这几天,我们依然在没水的日子里度过的。
水突然的缺失,给所有的人都打了个措手不及。
那些气势汹汹的业主,刚开始还闹得挺欢,渐渐的已经从愤怒上升到茫然,再经历了恐慌之后。
他们的态度已经有了质的飞越,升华到了一个新的层次,那就是绝望。
几个年老的人,淡定的走进了寿衣店,给自己买好了身后事的东西,相互挽扶着走了出来。
或许是经的事多了,年老的人倒没有恐慌。
那些住在高档住宅的爆发户也好,富二代也好,全都没有了往日的意气风发。
隔壁楼那个浓妆艳抹的女人,走路时经常端着女王的架子,就连开车门都会用湿纸巾反复擦拭后才会打开,现在,我看到她把洗脸水反复过滤之后,喝了下去。
身上的衣服早就脏的不成样子,就算是再高档的衣料,也经不住尘土的侵蚀。
现在的她活脱脱的像个乞丐。
许多工厂已经停了产,街面上一下子多了许多无业游民,每天都有因为一瓶水打架斗殴的事情发生。
更有甚者,竟能为半瓶脏水杀人。
好在我提前买了几桶水放在家里,可是这样下去,依然解决不了问题。
水总有用完的一天。
冥阎坐窗边,一直在思考对策,突然他猛的站了起来,眼神里有抑制不住的惊喜:“我知道从哪里弄水来了,或许能让B市解一下燃眉之急。”
“哦?你找到办法了?”我问道。
冥阎点点头:“我们可以找老朋友帮帮忙啊。
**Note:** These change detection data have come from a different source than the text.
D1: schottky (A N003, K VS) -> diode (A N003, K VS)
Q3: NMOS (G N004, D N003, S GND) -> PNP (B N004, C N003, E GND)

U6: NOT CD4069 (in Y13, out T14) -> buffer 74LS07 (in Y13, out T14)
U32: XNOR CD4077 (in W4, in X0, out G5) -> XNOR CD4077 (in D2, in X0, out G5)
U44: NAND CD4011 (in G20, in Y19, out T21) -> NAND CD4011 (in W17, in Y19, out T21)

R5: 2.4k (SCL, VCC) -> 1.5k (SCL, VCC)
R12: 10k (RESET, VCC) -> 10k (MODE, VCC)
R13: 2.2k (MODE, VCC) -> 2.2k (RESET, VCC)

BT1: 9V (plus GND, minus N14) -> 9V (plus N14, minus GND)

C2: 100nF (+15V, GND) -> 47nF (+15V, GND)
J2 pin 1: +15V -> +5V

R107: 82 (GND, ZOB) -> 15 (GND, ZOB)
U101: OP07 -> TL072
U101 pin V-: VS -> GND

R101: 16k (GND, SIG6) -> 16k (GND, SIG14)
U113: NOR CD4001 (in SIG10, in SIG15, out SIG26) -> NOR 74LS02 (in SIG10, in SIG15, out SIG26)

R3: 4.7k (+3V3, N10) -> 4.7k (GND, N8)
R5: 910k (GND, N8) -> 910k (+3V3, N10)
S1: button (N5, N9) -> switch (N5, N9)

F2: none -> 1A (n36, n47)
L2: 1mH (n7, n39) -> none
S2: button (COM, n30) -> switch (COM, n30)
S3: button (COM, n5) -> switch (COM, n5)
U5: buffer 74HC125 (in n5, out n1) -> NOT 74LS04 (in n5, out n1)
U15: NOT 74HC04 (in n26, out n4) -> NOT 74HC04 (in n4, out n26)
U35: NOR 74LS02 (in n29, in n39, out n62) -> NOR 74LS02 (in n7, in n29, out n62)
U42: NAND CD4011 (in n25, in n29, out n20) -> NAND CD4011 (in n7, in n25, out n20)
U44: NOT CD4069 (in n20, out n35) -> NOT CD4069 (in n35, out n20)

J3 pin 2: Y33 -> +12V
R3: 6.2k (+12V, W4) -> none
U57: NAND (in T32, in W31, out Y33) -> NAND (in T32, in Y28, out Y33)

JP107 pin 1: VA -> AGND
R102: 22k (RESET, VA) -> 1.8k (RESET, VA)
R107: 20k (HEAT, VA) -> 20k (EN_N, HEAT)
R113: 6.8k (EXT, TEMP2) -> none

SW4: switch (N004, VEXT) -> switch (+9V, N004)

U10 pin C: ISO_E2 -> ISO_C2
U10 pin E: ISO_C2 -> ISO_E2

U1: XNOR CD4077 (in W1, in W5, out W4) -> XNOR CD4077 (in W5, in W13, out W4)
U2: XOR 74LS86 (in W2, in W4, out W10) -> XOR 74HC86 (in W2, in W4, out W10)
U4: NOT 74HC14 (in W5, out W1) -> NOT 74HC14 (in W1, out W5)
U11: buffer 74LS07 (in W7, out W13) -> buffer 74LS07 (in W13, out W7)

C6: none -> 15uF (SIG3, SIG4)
”
“老朋友?”我在脑子里搜了一圈,都没有找到冥阎说的这个人是谁。
谁有这么大的能耐,能在短时间内弄到这么多水呢?
“真是笨,再想想。”冥阎伸手在我头上敲了一下。
可是就算把我的头敲成葫芦娃,我还是想不出来啊。
冥阎无奈的翻了个白眼,伸手将我脖子上的那片龙鳞拿了出来:“他你不记得了?”
对哦,我怎么没有想到,我们还有个能呼风唤雨的朋友呢。
“敖炎。”我跟冥阎几乎同时脱口而出。
事不宜迟,说动身就马上动身。
我拿了外套,就要往外走,却被冥阎一把给拉住了:“等一下,用不着我们亲自去。”
这次换我玄幻了:“我们不去,怎么知道敖炎在不在?”
冥阎没有说话,只是从怀里拿出一张符纸,给烧掉了,过了大约有几分钟,我就觉得我屋内刮起了一阵旋风。